Men Who Hate Children
This explains why so many modern men (unfortunately, many of them fathers or teachers) seem to absolutely abhor the existence of children. Young children are neither physically independent (in the sense that they depend on adults to keep them alive) nor emotionally independent (in the sense that their emotional capacities are still developing, and they require healthy older figures to show them how to do this). Just being near them carries an implicit request for grown men to become emotional role models.

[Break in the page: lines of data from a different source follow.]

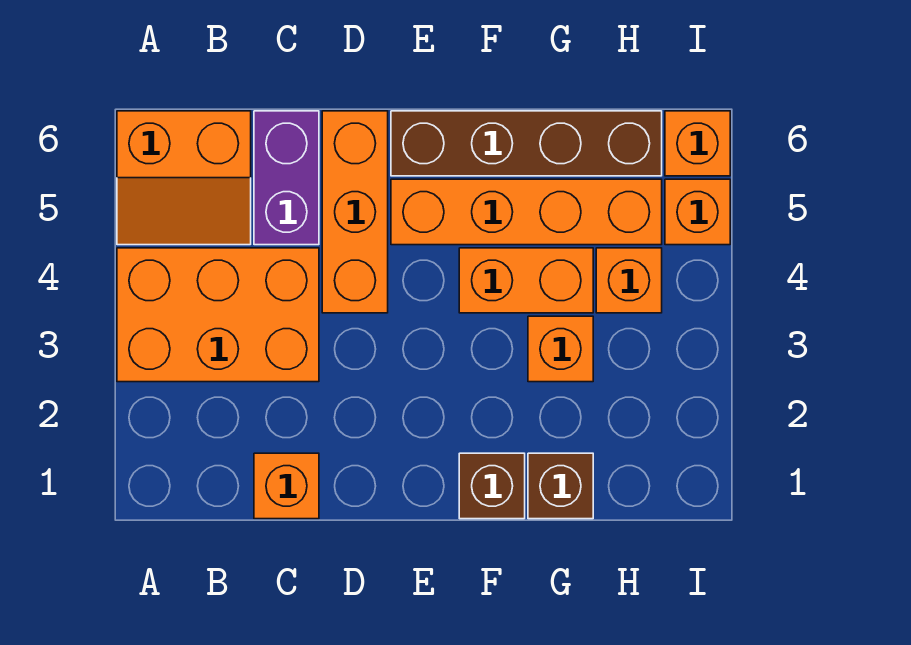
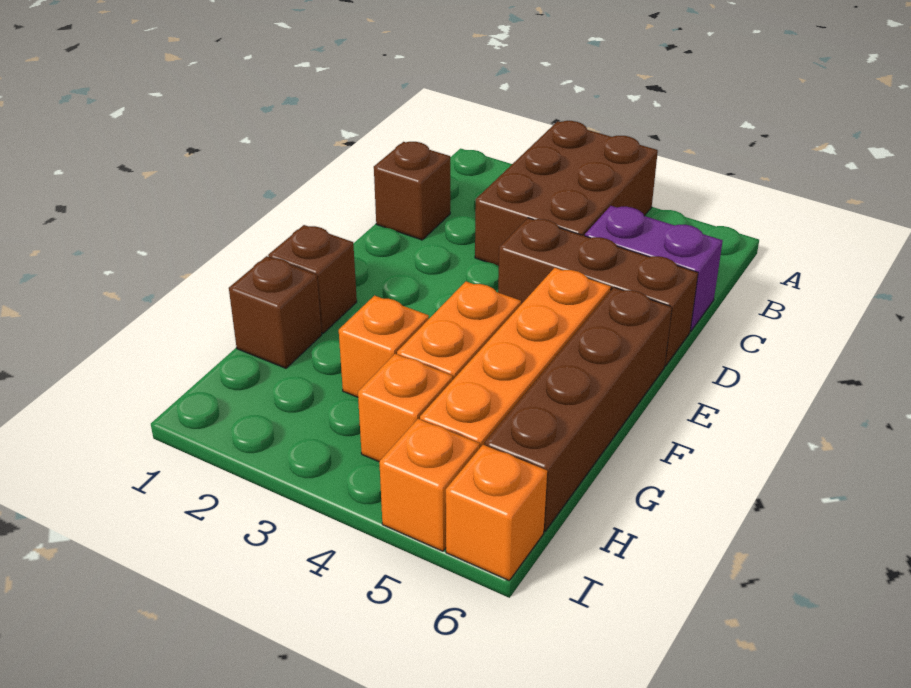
orange brick A3:C4 level 1 -> brown brick A3:C4 level 1
orange slope A5:B6 level 1 top 6 -> none
orange brick C1 level 1 -> brown brick C1 level 1
orange brick D4:D6 level 1 -> brown brick D4:D6 level 1

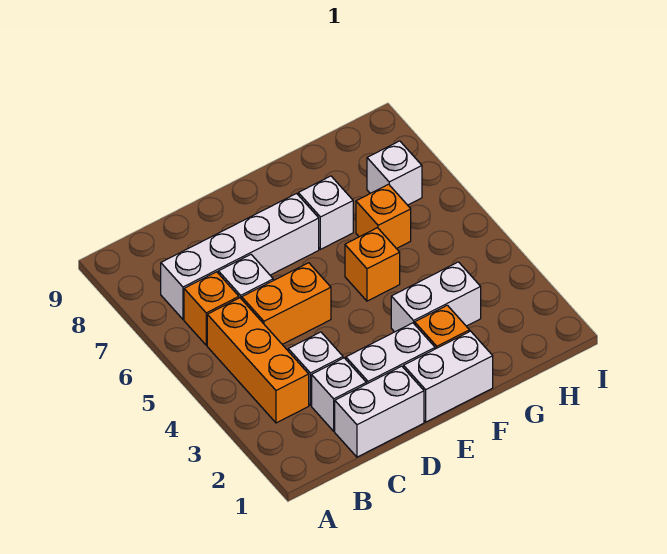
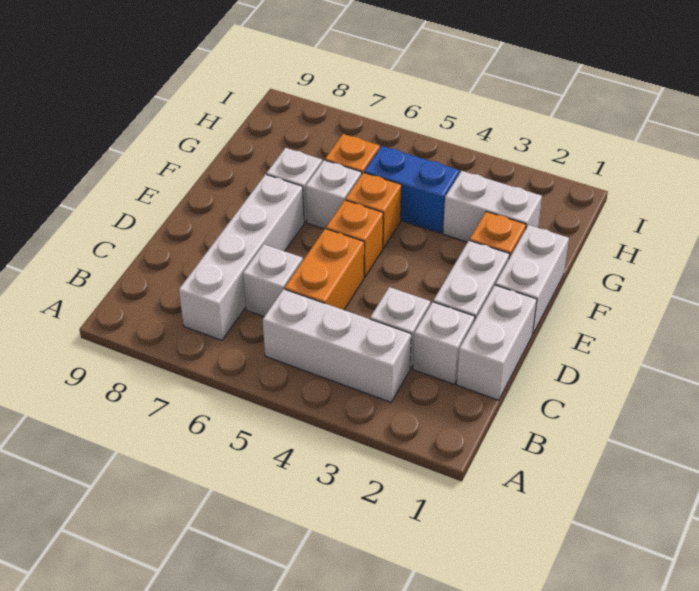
orange brick B3:B5 level 1 -> white brick B3:B5 level 1
orange brick B6 level 1 -> orange brick E5 level 1
white brick F3:G3 level 1 -> white brick G2:G3 level 1
none -> blue brick G4:G5 level 1
white brick H7 level 1 -> white brick F6 level 1

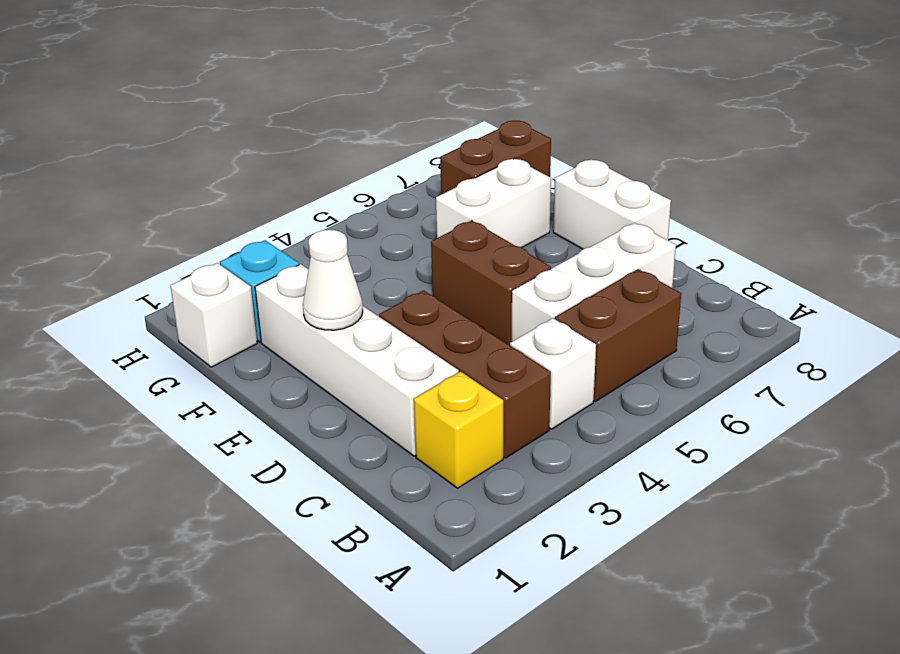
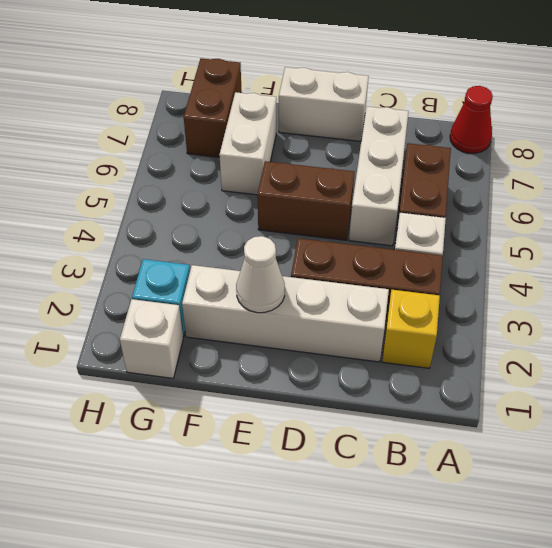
none -> red cone A8 level 1

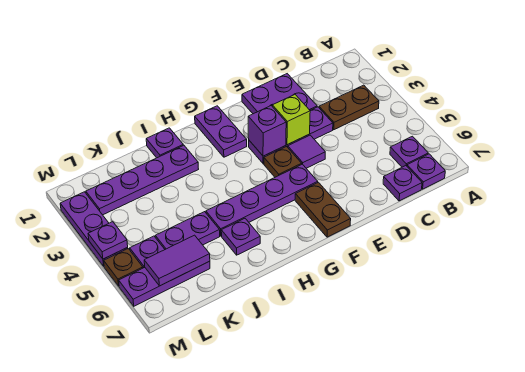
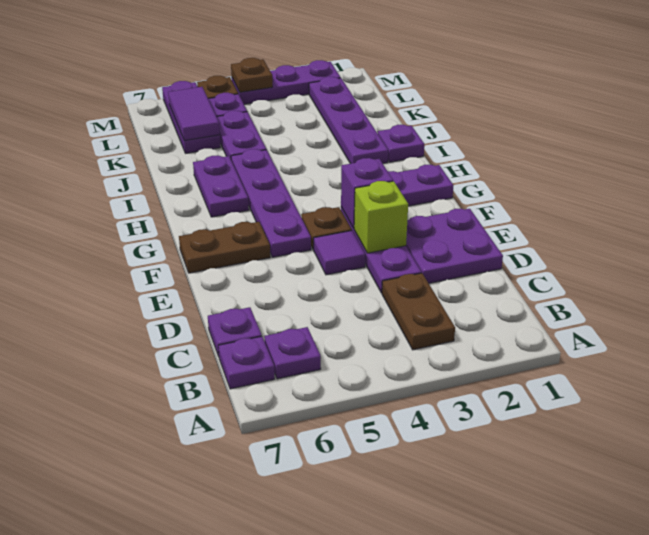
purple plate I6 level 1 -> purple plate H6:I6 level 1
purple plate M4 level 2 -> brown plate M4 level 2

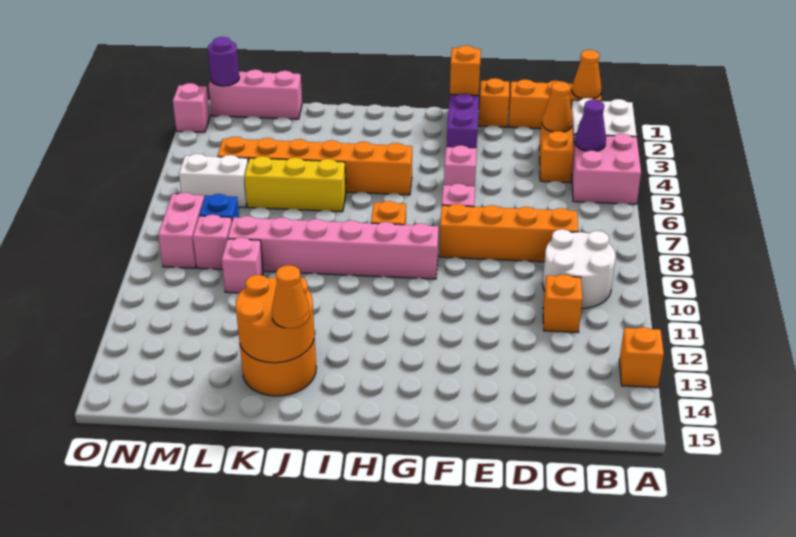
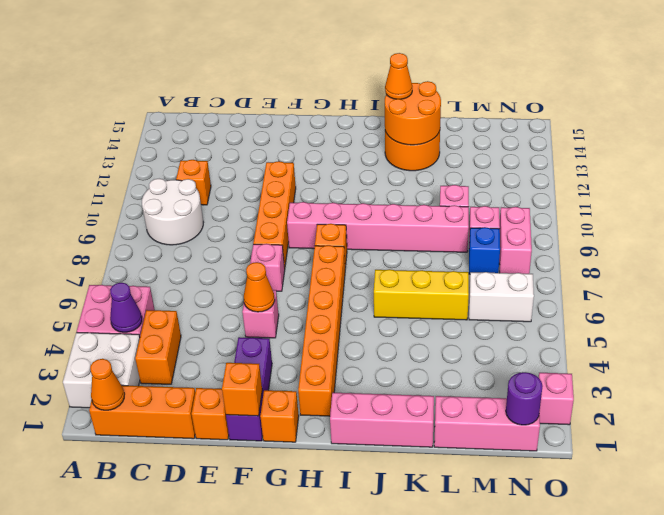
orange brick A13 level 1 -> orange brick G1 level 1
orange cone C3 level 2 -> orange cone F5 level 2
orange brick C8:F8 level 1 -> orange brick F8:F11 level 1
orange brick H5:M5 level 1 -> orange brick H2:H7 level 1
none -> pink brick I1:K1 level 1

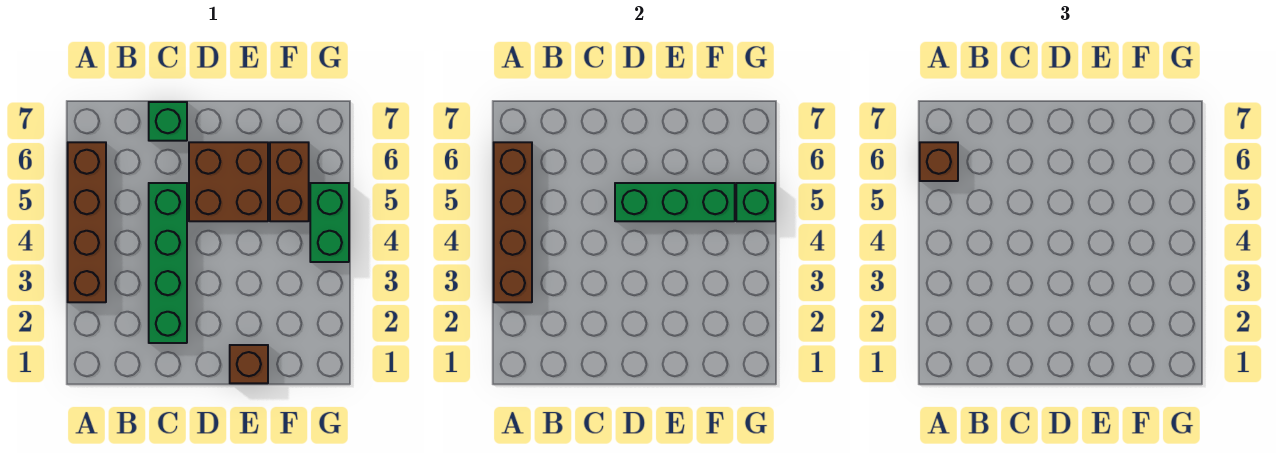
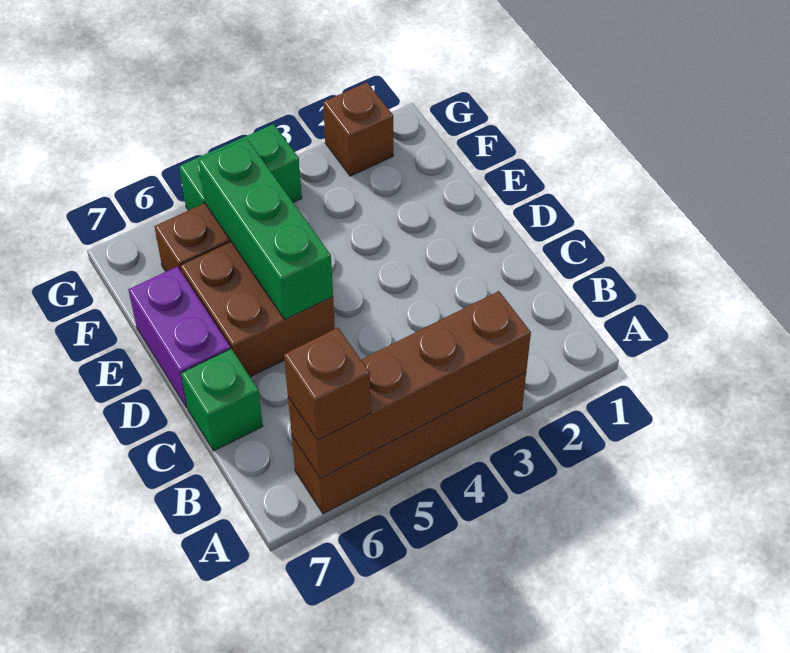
green brick C2:C5 level 1 -> none
none -> purple brick D7:E7 level 1
brown brick E1 level 1 -> brown brick G2 level 1
green brick G5 level 2 -> none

Every man who finds himself regularly in the company of children must come to answer this request one way or another. He can follow the path of least resistance and remain emotionally apart from them. He will see them as broken creatures that need forceful molding and restructuring to learn to control their feelings as he has. Or he can change himself to meet their needs, and in doing so reach new levels of self-knowledge that would be impossible without their natural demand that he attain it. To put it simply: the natural demands of children, when willingly embraced, are capable of turning ordinary men into superheroes.
The Forgotten Masculinity
All the things which our culture considers “manly” are those which emphasize a certain aspect of the natural advantages of masculinity. Focus, intellect, endurance, speed, strength, and emotional stability are among these. We worship these traits in the form of athletes, scientists, and business men. Usually absent from this list is the ability to watch over and mentor young people with the kind of love and support that only an emotionally developed man is capable of. Yet, it is more powerful and more needed than any other masculine strength. Like the others, it can only be developed through practice and use.
Being around children, and really allowing yourself to be with them fully will make you grow more than any other manly activity you could perform. It unlocks the most natural parts of what we are capable of if we are brave enough to make it through the transitional stages between emotional withholding and controlled outpouring. If we allow it, it does as much good for us as it does for them by forcing us to acknowledge the most sentimental and vulnerable parts of ourselves many of us have long since forgotten.
You may be man enough to wrestle a grizzly, or rescue a fair maiden from a mugger, but do you have what it takes to look a lost and lonely little girl in the eyes and communicate without words exactly what she needs to know to feel that the world is a safe place for her to live in? Can you challenge a young boy to explore his curiosity and potential, even when it gets difficult? This is the masculinity that most of the human race has forgotten, and that even the most conventionally manly men are secretly terrified of. It is also the task that we must choose to rise to for the good of men and children everywhere.
All men concerned with self-improvement and true primal masculinity should work with or spend time around children. It is a skill set whose time has come, and the long-term benefits it holds for you, them, and the rest of the world are unparalleled. Take the challenge – if you are man enough.